British television series

Gamer.tv is a weekly television program produced by the company of the same name and owned by IMG, that ran from 2002 to 2008. Each half-hour episode mixed topical video game news, reviews, previews and features. The series aired on a number of networks around the world including Bravo in the United Kingdom and Starz in North America. It was also shown in Canada, South America, Spain, India, and New Zealand, and video segments appeared on a number of websites, as well, including MSN. The show was banned in China.

==History==
The first episode aired in December 2002. In October 2005, the UK edition briefly changed name to "Gamer TV: Next Gen" for 12 episodes that featured host Sam Delaney on screen. In January 2006, they reverted to its traditional name and Sam Delaney's narration. On 14 September 2007, the series celebrated its 250th episode. On the 25 November 2007 episode, Gamer.tv changed its scoring system from out of 5, to out of 10.
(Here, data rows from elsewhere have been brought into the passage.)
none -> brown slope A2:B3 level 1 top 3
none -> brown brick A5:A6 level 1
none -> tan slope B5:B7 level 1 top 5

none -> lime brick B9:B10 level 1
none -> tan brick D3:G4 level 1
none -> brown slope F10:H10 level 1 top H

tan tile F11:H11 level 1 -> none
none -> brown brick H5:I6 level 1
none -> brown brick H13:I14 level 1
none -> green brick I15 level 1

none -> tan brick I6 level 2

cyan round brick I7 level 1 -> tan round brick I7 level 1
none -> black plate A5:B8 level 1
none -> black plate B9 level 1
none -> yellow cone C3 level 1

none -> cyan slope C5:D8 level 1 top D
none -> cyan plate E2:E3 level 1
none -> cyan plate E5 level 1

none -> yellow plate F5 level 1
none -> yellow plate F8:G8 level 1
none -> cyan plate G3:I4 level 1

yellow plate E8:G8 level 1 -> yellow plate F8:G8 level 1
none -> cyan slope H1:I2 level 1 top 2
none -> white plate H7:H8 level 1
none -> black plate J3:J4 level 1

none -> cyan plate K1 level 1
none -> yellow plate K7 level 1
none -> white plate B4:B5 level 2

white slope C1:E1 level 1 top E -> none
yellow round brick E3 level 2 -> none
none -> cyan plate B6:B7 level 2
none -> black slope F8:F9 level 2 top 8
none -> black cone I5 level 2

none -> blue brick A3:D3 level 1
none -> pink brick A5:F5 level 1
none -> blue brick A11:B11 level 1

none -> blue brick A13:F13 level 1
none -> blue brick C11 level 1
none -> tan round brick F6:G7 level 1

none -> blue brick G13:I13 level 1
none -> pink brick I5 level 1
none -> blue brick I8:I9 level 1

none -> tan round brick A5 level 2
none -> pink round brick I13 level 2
Gamer.tv concluded in the UK on 26 April 2008 with its 283rd episode. Bravo replaced it with Playr on 3 May 2008.

Between May 2006 and February 2008, it aired in the United States on Starz narrated by Christian Stevenson, with occasional segments from the UK programme.

It was aired in India and in various parts of Asia through TEN Sports, during its original run and with one-week tape delay.

In the UK, it spawned two spin-offs, which also aired on Bravo. The first was "Gamer's Guide to..." and then a different subtitle each week, such as Gamer's Guide to PS3 Games and Gamer's Guide to Wii Games, which showcased all the reviews from previous Gamer.tv shows in a compilation of must own video games. The second was Gamer.tv Extra which included the production team revealing more on the games featured in that week's episode of Gamer.tv as well as some games exclusive to Extra.

The series has also appeared on the American television network GSN under their GSN Video Games block, paired with another Gamer.tv program, Game Sauce; and G4. Segments from this program were re-vamped and added to a show in Nickelodeon Games and Sports called Play 2Z.